Matt Mendelsohn ’07, Yale Investment Office, Chief Investment Officer Q&A with Professor Toby Moskowitz
The Yale College graduate talked about his path to institutional investing and developments in the field as part of the Master’s in Asset Management program’s Colloquium.
Matt Mendelsohn YC ’07, Yale’s chief investment officer, visited SOM on February 20 to speak with students in the Master’s in Asset Management program about his experience managing the university’s endowment over $40 billion. Moderated by Toby Moskowitz, the Dean Takahashi ’80 B.A., ’83 M.P.P.M. Professor of Finance, the event was part of the program’s Colloquium in Asset Management, a speaker series that brings leading executives, investors, and practitioners to campus for candid industry discussions.
Mendelsohn told students that he didn’t originally anticipate a career in academia. The son of two educators, he majored in physics at Yale and interned with the mayor of New Haven, aiming to pursue a career that allowed him to use both quantitative and qualitative analysis skills. After one economics course and a chance meeting with the university’s then-CIO David Swensen, who pioneered the Yale Model of institutional investing, he realized that the endowment office offered a mission-driven and intellectually stimulating career opportunity.
After graduation, Mendelsohn joined the Yale Investment Office and worked with Swensen to steward the endowment through a period of rapid change and economic upheaval, especially during the Great Financial Crisis. In 2021, he took over the office as CIO. Today, he focuses on transitioning the endowment from the “founder-led” organization Swensen created to an office that invests heavily in technology, people, and processes to keep up with the tremendous growth of the university’s assets under management over the last 40 years.

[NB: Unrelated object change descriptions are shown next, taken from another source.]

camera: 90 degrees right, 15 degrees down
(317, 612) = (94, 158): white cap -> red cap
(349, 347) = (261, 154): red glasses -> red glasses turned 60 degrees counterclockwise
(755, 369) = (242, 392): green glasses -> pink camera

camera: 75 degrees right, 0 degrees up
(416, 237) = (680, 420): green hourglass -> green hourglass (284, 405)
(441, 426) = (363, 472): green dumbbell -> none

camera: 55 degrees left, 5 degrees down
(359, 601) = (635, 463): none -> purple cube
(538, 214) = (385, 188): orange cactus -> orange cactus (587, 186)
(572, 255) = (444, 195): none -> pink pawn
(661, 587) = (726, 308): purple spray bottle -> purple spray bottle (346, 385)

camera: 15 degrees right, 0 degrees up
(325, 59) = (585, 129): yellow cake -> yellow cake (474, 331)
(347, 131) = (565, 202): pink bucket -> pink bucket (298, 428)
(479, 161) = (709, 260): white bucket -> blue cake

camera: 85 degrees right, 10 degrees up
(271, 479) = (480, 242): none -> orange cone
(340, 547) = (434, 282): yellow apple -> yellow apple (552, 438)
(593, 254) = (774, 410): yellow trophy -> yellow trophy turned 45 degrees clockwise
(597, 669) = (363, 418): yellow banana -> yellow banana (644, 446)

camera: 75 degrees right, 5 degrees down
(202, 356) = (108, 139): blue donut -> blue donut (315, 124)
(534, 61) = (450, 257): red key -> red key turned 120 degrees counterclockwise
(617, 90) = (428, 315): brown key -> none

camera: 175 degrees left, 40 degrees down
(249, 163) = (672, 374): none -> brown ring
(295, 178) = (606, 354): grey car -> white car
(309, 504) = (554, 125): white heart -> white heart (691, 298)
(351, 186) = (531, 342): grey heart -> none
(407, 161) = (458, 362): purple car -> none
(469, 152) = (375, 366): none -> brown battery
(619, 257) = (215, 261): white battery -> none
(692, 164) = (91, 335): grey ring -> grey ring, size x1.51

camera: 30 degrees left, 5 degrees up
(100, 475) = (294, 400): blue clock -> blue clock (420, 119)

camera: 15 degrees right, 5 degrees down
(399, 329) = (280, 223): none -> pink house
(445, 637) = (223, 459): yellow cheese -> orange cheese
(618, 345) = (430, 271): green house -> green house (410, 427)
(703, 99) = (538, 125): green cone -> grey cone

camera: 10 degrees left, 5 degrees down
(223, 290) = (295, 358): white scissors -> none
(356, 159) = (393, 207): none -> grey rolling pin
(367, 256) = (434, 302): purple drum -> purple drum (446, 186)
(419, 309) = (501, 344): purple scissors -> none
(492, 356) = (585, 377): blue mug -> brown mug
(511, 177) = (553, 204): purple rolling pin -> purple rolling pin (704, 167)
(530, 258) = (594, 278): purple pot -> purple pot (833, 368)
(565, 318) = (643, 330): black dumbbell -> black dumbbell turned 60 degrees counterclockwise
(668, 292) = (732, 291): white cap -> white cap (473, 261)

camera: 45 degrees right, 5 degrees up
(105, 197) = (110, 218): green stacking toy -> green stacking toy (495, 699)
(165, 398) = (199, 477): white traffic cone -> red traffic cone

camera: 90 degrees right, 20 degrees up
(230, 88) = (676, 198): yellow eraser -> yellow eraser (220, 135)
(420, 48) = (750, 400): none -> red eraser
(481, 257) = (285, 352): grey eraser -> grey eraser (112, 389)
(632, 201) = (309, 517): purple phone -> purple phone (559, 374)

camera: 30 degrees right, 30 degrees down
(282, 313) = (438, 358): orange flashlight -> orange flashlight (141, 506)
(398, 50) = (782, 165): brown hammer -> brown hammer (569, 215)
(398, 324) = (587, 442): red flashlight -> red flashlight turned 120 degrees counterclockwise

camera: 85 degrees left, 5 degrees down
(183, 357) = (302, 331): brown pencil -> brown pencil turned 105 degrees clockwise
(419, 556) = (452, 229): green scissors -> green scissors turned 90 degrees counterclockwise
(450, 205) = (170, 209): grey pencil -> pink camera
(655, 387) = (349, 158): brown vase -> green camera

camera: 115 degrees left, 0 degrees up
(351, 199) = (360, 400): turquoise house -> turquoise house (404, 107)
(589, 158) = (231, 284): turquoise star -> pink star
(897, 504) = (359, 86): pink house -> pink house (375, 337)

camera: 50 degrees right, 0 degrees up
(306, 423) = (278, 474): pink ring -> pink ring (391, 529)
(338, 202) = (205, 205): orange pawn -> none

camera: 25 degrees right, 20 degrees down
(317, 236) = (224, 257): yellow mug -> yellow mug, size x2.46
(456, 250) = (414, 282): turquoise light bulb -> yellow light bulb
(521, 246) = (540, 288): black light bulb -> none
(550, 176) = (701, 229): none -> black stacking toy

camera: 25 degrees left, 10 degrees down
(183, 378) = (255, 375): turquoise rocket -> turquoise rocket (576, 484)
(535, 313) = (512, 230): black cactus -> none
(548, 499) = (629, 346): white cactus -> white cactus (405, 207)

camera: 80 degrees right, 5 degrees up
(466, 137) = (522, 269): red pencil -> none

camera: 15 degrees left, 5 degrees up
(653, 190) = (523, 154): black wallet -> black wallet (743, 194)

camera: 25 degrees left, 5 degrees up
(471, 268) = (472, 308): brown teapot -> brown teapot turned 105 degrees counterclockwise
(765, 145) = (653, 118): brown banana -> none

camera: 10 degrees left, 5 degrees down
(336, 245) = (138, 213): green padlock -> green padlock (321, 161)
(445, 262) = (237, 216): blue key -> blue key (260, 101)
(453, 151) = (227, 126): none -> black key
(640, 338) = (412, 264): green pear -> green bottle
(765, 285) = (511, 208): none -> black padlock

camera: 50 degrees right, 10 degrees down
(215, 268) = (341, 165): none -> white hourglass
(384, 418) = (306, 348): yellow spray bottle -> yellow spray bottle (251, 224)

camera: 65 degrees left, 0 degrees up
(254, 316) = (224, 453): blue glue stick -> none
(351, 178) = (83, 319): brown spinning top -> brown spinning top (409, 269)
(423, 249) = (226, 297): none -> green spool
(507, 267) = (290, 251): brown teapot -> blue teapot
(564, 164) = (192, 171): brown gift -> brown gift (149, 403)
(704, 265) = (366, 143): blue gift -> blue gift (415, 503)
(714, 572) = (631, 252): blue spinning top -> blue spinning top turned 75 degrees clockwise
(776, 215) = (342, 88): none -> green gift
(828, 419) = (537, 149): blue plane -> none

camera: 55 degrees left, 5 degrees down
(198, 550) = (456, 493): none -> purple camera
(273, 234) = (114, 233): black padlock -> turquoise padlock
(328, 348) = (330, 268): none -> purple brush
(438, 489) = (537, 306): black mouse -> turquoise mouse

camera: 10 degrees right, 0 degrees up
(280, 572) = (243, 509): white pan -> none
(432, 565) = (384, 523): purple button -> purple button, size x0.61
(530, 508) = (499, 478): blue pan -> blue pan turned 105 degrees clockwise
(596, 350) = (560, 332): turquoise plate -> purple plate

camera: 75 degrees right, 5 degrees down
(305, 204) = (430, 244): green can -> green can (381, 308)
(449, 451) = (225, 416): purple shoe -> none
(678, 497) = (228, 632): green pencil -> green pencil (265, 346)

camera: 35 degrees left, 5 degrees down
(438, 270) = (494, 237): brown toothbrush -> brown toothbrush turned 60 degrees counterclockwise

Looking ahead, Mendelsohn named geo-political shifts and the exponential growth of AI as some of the core investment considerations on his mind today. While acknowledging change is necessary to support growth and address current market conditions, he emphasized that he continues leverage the historic strengths of the Yale Model—operating from the first principles that made Swensen a titan of institutional investing.